From: Tom Lane <tgl(at)sss(dot)pgh(dot)pa(dot)us>
To: pgsql-hackers(at)lists(dot)postgresql(dot)org
Cc: Sergey Belyashov <sergey(dot)belyashov(at)gmail(dot)com>, Tomas Vondra <tomas(at)vondra(dot)me>
Subject: Re: BUG #18815: Logical replication worker Segmentation fault
Date: 2025-02-18 20:38:34
Message-ID: 1761873.1739911114@sss.pgh.pa.us
Views: Raw Message | Whole Thread | Download mbox | Resend email
Thread:
Lists: pgsql-bugs pgsql-hackers

[ redirecting to -hackers for patch discussion ]

Here's a completed set of patches for bug #18815 [1] (which,
briefly, is that the logrep worker opens/closes indexes
multiple times and thereby breaks brininsertcleanup).

0001 adds a subscriber-side BRIN index to 013_partition.pl, which
replicates the crash Sergey reported.
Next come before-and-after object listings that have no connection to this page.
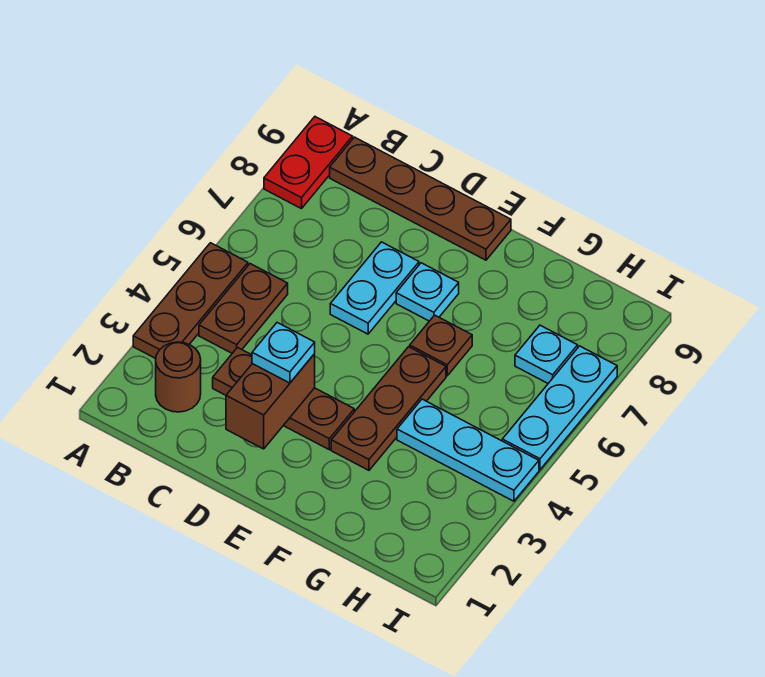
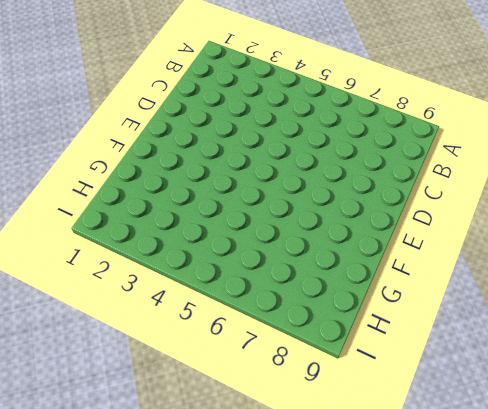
none -> brown plate A3:A5 level 1
none -> red plate A8:A9 level 1
none -> brown round brick B2 level 1

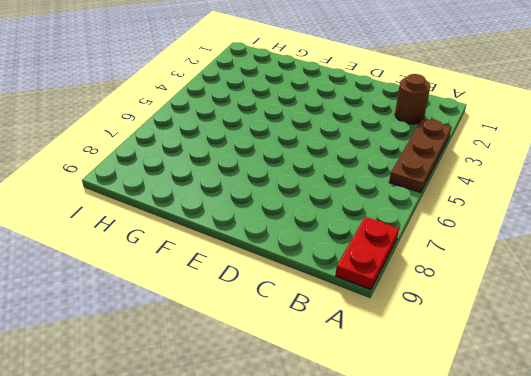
none -> brown plate B4:B5 level 1
none -> brown plate B9:E9 level 1
none -> brown plate C3:E3 level 1

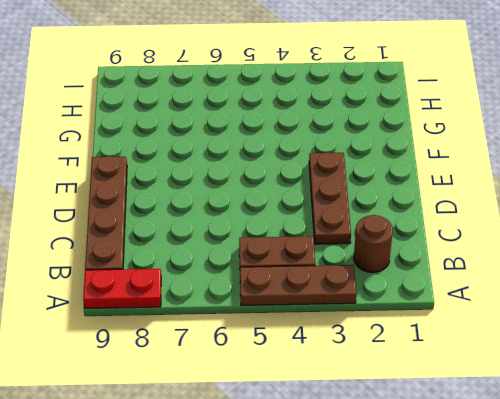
none -> cyan plate D6:D7 level 1
none -> cyan plate E7 level 1
none -> brown plate F3:F5 level 1

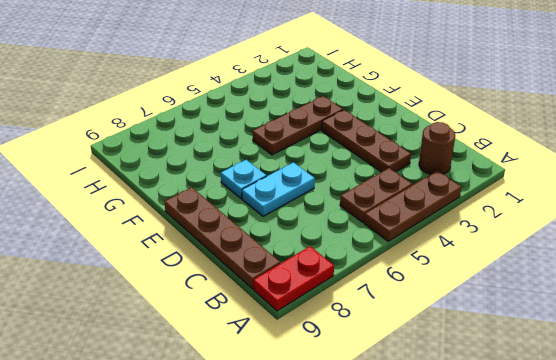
none -> brown plate F6 level 1
none -> cyan plate G4:I4 level 1
none -> cyan plate H7 level 1

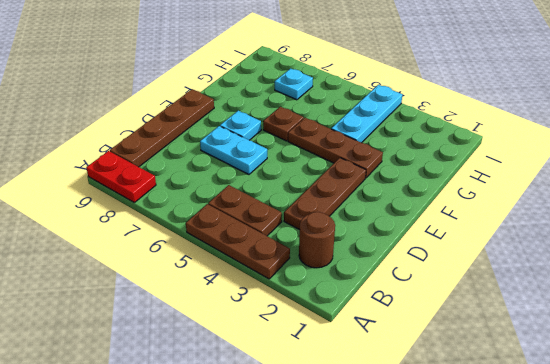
none -> cyan plate I5:I7 level 1
none -> brown brick D2:D3 level 2
none -> cyan plate D3 level 3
I've got mixed feelings about
whether to actually commit this: it's certainly useful for testing
this fix, but without context it looks like a pretty random thing to
do. It could be justified perhaps on the grounds of testing
aminsertcleanup callbacks within replication, since BRIN is the
only core index type that has such a callback.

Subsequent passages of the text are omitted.